Las puertas del tren se abrieron, el andén de la estación se llenó de gente con el agotamiento pintado en sus caras tras un duro de día de trabajo. Decenas de hombres y mujeres caminaron cansados en dirección a los torniquetes de salida. Arrastraban los pies mientras sujetaban con dedos sin fuerza sus bolsos, mochilas y maletines. Bajaron con paso mesurado los abundantes peldaños de la escalera que les llevaría a la calle. Eran personas de rostros cabizbajos y cuerpos fatigados que obligaban a sus pies doloridos a dar el siguiente paso. En definitiva, el tren de las ocho y cuarto de la tarde vomitó en el andén, como cada tarde entre semana, un maremágnum de individuos anónimos que avanzaban en diferentes estados de lentitud.

¿Todos?

No. Todos no.

Un individuo destacaba entre el resto. Un borrón de color rojo corría con rapidez vertiginosa por el andén. Sorteó con saltos y quiebros imposibles a los que se acomodaban en las escaleras mecánicas y atravesó como un cohete las puertas de la estación.

El borrón rojizo cruzó el parque esquivando a los adolescentes, las mamás y los niños que aprovechaban el inusitado calor de esa estupenda tarde de primavera. Se saltó semáforos en rojo y voló sobre la acera hasta llegar a un edificio de dos plantas. Ignoró el supermercado que había en la inferior y subió raudo y veloz a la superior. Detuvo su loca carrera frente a los ventanales que daban al gimnasio de barrio, tomó aliento y miró su reloj. Solo llegaba media hora tarde.
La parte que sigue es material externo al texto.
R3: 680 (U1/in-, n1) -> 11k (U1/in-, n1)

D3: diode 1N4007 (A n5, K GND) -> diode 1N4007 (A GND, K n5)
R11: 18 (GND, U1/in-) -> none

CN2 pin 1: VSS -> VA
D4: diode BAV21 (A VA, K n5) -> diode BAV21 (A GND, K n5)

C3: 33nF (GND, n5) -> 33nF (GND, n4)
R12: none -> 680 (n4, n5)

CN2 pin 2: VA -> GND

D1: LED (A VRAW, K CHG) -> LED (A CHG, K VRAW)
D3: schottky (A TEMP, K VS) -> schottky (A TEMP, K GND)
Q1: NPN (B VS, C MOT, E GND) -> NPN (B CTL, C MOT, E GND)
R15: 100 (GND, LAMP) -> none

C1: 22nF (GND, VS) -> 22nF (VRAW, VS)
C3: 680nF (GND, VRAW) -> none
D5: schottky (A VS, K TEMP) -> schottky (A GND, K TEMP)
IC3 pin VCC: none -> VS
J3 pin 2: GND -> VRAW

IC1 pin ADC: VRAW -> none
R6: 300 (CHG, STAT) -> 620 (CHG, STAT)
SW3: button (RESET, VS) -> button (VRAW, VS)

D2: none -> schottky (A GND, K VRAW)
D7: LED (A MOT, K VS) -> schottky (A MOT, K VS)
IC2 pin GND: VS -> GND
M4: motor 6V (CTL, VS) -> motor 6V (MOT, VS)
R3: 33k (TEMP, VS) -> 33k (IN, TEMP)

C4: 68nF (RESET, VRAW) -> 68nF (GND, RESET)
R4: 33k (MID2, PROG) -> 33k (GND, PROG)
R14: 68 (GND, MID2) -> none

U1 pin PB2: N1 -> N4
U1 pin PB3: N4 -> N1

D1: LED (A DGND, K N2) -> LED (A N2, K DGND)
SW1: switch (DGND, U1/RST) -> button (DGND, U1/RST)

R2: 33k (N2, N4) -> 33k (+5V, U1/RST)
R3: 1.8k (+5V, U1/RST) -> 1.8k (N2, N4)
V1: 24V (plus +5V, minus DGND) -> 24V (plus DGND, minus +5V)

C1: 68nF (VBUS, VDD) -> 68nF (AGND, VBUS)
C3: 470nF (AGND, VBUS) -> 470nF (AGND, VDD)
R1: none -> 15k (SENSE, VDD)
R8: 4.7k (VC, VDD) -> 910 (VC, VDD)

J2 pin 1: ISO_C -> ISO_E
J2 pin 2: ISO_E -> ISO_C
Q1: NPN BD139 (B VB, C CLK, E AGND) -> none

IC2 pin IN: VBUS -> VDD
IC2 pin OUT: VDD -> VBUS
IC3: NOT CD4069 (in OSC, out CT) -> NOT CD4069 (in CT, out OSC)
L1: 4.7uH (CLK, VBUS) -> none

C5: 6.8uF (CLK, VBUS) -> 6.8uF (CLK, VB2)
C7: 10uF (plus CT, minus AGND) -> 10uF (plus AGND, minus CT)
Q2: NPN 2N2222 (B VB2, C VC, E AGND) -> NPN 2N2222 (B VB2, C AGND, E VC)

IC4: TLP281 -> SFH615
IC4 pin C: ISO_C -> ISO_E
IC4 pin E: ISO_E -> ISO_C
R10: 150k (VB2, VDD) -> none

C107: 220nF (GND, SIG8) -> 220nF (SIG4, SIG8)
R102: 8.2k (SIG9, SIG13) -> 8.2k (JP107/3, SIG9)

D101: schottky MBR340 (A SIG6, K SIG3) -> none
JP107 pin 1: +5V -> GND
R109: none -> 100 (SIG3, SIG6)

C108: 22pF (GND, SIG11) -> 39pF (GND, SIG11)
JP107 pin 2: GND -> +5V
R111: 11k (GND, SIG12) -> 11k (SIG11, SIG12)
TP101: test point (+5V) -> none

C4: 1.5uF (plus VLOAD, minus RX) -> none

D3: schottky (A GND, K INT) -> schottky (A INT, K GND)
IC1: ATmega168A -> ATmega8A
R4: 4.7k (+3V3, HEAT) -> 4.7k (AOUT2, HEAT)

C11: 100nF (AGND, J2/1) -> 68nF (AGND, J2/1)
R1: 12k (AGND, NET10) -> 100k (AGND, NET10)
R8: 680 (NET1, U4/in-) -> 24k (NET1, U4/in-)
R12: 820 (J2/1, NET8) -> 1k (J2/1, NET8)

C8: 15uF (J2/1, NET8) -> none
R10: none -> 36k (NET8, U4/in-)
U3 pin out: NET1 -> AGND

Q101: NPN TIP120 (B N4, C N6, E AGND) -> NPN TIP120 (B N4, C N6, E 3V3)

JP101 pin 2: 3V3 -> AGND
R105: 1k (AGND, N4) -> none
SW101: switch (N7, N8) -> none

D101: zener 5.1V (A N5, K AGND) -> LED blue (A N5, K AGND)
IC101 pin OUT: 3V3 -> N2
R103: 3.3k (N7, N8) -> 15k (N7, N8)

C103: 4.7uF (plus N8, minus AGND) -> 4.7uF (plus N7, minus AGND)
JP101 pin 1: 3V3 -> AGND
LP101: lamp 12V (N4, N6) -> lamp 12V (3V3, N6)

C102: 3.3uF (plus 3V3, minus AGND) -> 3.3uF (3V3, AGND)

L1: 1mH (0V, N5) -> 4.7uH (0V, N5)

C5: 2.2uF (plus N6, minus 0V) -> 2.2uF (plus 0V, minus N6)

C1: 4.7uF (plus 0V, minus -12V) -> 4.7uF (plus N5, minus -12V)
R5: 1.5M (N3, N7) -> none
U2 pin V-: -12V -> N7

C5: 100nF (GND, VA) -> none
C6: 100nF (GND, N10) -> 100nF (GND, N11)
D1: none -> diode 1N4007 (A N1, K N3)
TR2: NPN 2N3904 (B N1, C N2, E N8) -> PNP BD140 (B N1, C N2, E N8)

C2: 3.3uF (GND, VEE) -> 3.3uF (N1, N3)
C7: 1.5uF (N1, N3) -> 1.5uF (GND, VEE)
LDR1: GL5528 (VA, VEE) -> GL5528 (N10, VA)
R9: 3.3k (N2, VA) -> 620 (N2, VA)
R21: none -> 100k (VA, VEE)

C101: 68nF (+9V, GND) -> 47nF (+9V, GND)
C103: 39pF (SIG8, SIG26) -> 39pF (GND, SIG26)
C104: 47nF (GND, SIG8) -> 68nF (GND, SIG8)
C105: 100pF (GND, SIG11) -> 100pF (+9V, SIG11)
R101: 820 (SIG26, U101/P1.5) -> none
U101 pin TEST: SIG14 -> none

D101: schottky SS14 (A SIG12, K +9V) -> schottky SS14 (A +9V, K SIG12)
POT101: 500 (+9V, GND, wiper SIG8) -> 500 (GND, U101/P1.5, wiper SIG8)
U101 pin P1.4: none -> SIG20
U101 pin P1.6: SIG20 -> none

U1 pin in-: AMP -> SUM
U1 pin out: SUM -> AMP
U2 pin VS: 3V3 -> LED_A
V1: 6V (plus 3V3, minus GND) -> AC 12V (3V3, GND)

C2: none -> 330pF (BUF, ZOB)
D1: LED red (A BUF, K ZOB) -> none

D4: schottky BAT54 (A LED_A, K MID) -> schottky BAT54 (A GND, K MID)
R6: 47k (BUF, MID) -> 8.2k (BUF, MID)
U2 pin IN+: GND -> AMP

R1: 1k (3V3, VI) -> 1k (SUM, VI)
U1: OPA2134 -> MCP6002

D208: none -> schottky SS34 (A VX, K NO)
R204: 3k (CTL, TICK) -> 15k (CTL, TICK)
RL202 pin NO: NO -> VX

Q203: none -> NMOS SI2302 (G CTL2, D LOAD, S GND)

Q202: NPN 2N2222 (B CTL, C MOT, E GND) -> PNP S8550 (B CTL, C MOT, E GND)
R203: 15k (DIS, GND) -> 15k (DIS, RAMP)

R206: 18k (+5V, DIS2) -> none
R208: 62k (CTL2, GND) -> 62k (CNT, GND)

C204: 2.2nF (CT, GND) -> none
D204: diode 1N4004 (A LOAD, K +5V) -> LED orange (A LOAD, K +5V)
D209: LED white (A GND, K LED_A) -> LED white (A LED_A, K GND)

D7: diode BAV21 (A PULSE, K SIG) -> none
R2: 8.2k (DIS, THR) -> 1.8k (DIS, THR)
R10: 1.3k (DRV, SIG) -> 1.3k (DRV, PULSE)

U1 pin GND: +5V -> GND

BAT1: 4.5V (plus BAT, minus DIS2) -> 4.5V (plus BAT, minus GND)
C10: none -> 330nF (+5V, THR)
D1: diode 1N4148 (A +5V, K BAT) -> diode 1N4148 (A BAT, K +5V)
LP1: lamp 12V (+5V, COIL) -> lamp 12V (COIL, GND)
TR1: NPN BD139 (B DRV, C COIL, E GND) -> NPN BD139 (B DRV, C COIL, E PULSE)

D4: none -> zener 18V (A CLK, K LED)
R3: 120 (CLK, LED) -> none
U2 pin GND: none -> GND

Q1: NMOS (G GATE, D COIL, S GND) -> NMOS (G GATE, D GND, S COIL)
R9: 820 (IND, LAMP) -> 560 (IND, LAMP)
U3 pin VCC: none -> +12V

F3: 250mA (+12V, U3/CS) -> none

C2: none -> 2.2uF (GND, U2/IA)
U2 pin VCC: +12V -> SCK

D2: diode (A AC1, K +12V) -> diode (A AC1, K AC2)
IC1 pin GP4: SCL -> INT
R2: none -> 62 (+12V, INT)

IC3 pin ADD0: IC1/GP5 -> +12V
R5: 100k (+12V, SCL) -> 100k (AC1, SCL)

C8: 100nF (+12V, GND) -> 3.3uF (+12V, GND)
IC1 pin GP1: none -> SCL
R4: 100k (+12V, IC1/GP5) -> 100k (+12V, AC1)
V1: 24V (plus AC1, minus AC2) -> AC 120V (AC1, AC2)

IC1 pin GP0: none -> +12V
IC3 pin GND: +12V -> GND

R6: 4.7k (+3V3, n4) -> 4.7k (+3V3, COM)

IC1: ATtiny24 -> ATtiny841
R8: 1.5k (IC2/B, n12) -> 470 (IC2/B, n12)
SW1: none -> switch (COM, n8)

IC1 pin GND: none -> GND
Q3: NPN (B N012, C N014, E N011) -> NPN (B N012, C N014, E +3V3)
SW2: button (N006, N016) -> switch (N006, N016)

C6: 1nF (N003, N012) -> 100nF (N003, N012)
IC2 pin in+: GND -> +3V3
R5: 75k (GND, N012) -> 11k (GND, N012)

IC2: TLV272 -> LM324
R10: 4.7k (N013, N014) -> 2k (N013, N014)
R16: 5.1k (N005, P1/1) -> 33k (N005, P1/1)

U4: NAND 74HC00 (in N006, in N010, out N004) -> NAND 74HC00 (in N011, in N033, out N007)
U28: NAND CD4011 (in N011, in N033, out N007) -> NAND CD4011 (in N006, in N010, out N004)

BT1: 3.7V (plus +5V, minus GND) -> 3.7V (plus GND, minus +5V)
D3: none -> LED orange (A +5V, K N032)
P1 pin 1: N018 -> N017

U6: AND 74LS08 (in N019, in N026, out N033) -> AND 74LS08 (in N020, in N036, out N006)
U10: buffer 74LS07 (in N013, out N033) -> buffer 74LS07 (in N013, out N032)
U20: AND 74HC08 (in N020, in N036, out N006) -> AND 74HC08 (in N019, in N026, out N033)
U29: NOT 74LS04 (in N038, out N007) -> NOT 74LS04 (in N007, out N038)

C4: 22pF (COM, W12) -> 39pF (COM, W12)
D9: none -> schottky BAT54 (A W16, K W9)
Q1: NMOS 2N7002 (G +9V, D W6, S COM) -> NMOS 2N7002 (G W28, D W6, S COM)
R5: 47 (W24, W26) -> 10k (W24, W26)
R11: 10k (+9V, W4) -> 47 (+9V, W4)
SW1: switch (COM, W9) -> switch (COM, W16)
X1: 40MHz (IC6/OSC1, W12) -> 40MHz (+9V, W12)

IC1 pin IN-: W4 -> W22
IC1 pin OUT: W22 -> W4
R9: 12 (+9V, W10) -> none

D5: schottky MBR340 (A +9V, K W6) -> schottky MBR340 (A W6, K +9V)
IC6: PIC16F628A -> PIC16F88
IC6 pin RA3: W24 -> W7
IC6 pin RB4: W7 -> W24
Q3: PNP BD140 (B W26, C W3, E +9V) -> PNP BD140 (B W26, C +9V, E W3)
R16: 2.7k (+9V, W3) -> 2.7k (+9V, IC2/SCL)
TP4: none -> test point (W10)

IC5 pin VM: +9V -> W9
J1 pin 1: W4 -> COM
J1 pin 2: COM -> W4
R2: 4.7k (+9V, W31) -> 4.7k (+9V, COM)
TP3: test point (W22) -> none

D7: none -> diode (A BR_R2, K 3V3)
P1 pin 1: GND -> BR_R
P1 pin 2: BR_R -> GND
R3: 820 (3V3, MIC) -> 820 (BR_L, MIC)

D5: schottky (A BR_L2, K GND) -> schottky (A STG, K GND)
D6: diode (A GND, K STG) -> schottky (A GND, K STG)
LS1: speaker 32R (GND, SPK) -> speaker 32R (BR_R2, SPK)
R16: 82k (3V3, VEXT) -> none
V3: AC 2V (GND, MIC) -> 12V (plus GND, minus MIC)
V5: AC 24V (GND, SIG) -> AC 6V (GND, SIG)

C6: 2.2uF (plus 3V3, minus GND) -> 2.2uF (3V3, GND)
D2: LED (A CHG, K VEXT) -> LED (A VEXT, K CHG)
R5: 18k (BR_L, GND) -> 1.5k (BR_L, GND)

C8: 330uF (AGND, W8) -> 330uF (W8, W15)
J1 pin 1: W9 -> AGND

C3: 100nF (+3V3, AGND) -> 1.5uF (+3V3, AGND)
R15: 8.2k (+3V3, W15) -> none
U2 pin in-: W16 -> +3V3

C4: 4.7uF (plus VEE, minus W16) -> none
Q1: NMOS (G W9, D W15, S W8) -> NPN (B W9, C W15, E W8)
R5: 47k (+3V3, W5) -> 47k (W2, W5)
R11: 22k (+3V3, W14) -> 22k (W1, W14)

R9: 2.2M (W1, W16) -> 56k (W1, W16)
Darío observaba impaciente la entrada del gimnasio desde hacía más de una hora. Héctor se había prestado voluntario para cerrar la zapatería, y él había aprovechado para acudir antes de la hora de la cita por si su sirenita llegaba pronto. ¡Pobre iluso!

—Lo único femenino que tiene Ariel en su carácter es su gusto por la impuntualidad —gruñó a nadie en especial.

—No te pongas nervioso. Llegará antes o después —afirmó Sandra divertida.

Era gracioso ver a ese moreno grandote, tan serio y circunspecto, caer de rodillas ante su amiga pelirroja. Verle tan colado por ella que hasta hablaba solo.

—Más le vale llegar antes… —refunfuñó el hombre mirando su reloj.

En ese momento la vislumbró tras las cristaleras. Él, y todo el gimnasio.

Una preciosa hada pelirroja, vestida con unos leggings negros, botas de montaña y una enorme camisa de leñador a cuadros rojos y negros.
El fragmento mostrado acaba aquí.